For over thirty years, Teed Rockwell has been playing many forms of world music on the touchstyle fretboard-a guitar-like instrument which is played by tapping the strings with the fingertips, making it possible to play a separate part with each hand. Rockwell performed in concerts and recordings with traditional musicians from many different cultures, including South America, Africa, China, and Ireland. But his greatest musical love has long been the Hindustani ragas of Northern India.
Rockwell originally studied Hindustani ragas to find material for the fusion music he composed with harpist Diana Stork in the world music trio Geist. He performed this music at many well known concert halls, including Grace Cathedral, Great American Music Hall, the Yerba Buena center, and the Herbst Theater. Geist toured Europe, receiving international airplay and sales for their CD More Light. They were featured on the Polygram compilation album Harpestry, which reached the top ten on a Billboard chart, and has so far sold over 150,000 copies.
But as time went by, Rockwell became more drawn to Hindustani music in its purest form. He took hundreds of classes with great Indian musicians, including Salamat Ali Khan, Habib Khan, K. Sridar, Laxmi Tewari, and especially the great sarod maestro Ustad Ali Akbar Khan. He became the music critic for India Currents magazine and wrote over a hundred articles on the many different styles of Indian music. He interviewed great Indian musicians, including Pandit Jasraj, Hariprasad Chaurasia, Zakir Hussein, G.S. Sachdev, and Anoushka Shankar, from whom he received advice on how to improve his own playing. Finally he admitted to himself that he did not want to borrow bits and pieces of this music to create fusion-he wanted to play pure Hindustani Ragas.
After years of practice and performance, Rockwell has now developed a style which adapts the deep and profound nuances of the Hindustani tradition to this brand new instrument.

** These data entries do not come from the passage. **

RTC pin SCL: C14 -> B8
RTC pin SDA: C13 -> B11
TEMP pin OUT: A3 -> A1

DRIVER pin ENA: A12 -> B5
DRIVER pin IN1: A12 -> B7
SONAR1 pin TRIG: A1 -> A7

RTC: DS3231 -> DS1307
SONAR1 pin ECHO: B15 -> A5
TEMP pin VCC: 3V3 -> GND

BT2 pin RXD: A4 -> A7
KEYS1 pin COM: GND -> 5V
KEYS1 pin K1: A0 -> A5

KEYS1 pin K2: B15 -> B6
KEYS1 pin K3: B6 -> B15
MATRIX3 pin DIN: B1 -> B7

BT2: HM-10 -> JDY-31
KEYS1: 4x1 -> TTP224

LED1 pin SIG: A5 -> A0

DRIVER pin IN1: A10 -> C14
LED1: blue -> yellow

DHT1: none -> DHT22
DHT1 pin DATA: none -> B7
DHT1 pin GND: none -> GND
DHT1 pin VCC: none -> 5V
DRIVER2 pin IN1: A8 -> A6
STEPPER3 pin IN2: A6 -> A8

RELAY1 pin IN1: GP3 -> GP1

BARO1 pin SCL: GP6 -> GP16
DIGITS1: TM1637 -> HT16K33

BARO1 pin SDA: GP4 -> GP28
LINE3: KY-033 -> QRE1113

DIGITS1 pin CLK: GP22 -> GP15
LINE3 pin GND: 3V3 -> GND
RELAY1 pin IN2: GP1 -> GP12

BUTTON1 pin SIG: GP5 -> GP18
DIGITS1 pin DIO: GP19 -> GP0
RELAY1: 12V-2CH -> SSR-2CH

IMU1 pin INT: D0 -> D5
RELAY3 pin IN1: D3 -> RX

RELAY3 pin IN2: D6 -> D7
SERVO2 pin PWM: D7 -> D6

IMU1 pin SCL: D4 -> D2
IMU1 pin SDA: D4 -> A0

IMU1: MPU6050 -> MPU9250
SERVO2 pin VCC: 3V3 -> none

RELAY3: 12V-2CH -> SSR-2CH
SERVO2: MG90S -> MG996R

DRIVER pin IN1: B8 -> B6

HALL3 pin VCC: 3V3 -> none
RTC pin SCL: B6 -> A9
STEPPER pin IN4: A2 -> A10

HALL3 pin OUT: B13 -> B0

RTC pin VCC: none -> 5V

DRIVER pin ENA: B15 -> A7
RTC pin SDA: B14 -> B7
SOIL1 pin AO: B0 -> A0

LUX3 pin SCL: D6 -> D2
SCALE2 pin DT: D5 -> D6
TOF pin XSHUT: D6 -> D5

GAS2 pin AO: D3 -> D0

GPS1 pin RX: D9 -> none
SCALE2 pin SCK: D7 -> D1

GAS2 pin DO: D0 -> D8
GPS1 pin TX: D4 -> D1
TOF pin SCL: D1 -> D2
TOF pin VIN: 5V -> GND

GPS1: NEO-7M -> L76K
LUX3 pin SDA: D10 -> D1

His playing reveals that, like the double neck violin of L. Shankar and the slide guitar of Mohan Bhatt and Debashish Bhattacharya, the touchstyle fretboard is capable of both preserving and extending one of the world's richest and most expressive musical genres. In fact, many Indians have said that hearing ragas played on Rockwell's touchstyle fretboard gave them a greater appreciation of their own traditional music. For me, ragas are the most complete music of all, says Rockwell, They have the intellectual subtlety of quantum physics, the spiritual profundity of the Vedas, and the heartfelt emotion of a lover's cry. So much of our art and music separates these elements. A great performance of a raga brings all of them together in a single moment.
Rockwell was one of the first people to play the Chapman Stick(R), the most widely known touchstyle fretboard. Today he plays a customized Warr Raptor(R), which evolved through five different kinds of tuning and stringing before it reached its current form.
Hindustani Ragas on Touchstyle Fretboard
In addition to performing concerts and other engagements with traditional drone and tabla accompaniment, Rockwell also gives lectures and workshops on the melodies and rhythms of Indian music. His years of writing for India Currents, his experience as a public speaker, and his detailed knowledge of both Indian and American music, make him especially eloquent at explaining this music to western audiences.